Everybody's Bohemia
During the summer I read two books whose central arguments combined to illuminate to some degree "the current situation." The first, Malcolm Cowley's The Exile's Return (first published in 1934, then a revised edition in 1951), is an account of his generation -- famously called, by Gertrude Stein, the "lost generation" -- who were born in the 1890s and 1900s. As Cowley describes them, they went to college and then served in WWI; many of his friends, literary types, were, like Hemingway and Cummings, ambulance drivers or served in non-combative capacities. After the war, they soaked up Parisian bohemia, a long-standing tradition of cultivated people living in reduced straits for the sake of a romantic dream of the creative life, then went back to New York and found work reviewing books and writing books and working in advertising. What he makes clear is that the kind of intelligentsia his crew represented was a newer Grub Street -- they were making their way as professionals of printed copy -- but they had, thanks to their glimpse of bohemia, developed avant-garde pretensions. One of the more amusing moments in the book is when Cowley lays out the history of bohemia as an ethos with very specific "rules" for belonging: one of the most enduring being the sense of a willful separation from the mainstream. But as Cowley points out, while bohemians might claim they're slumming for the sake of art, most are just hangers-on in search of the thrill of the unusual. Those like him in "the new Grub Street" might believe in their ability to make art, but they're actually too busy being the time's equivalent of yuppies. They set a smart-set intellectual tone, but they don't -- but for the extremely gifted oddballs among them (Hart Crane gets a chapter to himself: "The Roaring Boy") -- ever get around to producing that elusive masterpiece.

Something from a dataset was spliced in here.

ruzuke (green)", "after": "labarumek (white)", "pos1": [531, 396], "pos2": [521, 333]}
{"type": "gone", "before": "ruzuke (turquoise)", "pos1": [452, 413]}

The book that in some ways furthered this idea for me was Stuart Hobbs's historical account of The End of the American Avant-Garde (1997), a book which looks at the situation that pertains after WWII because for a brief time New York was able to sustain not just a colorful bohemia of "alternate lifestyles" and creative behavior, but an actual artistic avant-garde that had its roots in the period Cowley was knocking around in (the time when some Dadaists fled the Europe of WWI and took up in New York) and continued through the WPA and into twin apotheoses in 1) the abstract expressionist painters who for a time defined modern art, and 2) the "beat" (or what Mailer calls "the hipster") fulfillment of the long-standing bohemian strain of literature -- and its other versions as well: Black Mountain, the New York school, and so on. In other words, the late '40s-late '50s achieved a certain status for "the outsider" as a mainstay of whatever art in America could or would be. And there was still a New York intelligentsia of sorts to sustain it through praise and rebuke. Something to go up against, in other words.
What kills the avant-garde? The same thing that kills bohemia. Success. The proliferation of bohemias and avant-gardes through the lens of the various kinds of media attention they receive, not the least of which is the academic media. Think only of someone like Dylan who ambles in as the "great unwashed" arriviste in the folk-purist bohemia that still exists in early '60s NYC (as if the Depression and the FDR liberal dream that might almost become socialism were still the latest thing), conquers it and, in a matter of years, becomes an electrified hipster riding the currents of youth culture adulation into big bucks and media overkill and "the future of rock" post-Beatles.
Whither goeth bohemia and grub street and the avant-garde after its last flourishing in the "drop-out culture" of communal free love apostles, hawkers of Zen, and psychedelic savants? Into academia, where the barely ekeing a living professionals are now found in the interminable Grub Street of graduate school and adjunct faculty posts, while the avant-garde are the various hot property academic stars dispensing their idiosyncratic forms of theory and cultural crit within an ivory tower consecrated to what modernism hath wrought and postmodernism hath brought, and where the bohemian is bound to be found in one of the "programs of study" -- women studies, regional studies, marxists studies, hyphenated-american studies, media studies, creative writing -- that have proliferated en academe since the '90s the way New Age bookstores and headshops proliferated in the gently gentrified "ethnic" quarters of many cities in the '70s.
But what of the "real avant-garde"? Most of their most prominent denizens have at least one foot in the educational system or in mainstream media. In the world of the merger and conglomerate everyone's more or less getting their funding from those sources that fund "that sort of thing" -- supported by "patrons" who have collective identities like AT&T or Getty or Mobil -- where avant-garde starts to mean: celebrated, but doesn't sell (or won't "sell out," but...). And "the real bohemians" are simply the youth underclass (and those perennially young at heart) working dead-end jobs -- with irony! -- while sporting a tonsorial or sartorial style that has yet to make the walkways. Living not for art so much as for the freedom to be a cult of one. And where -- Grub Streeter, avant-gardist, bohemian -- do we meet? In the cyber café on the internet, and it's like, y'know, totally global.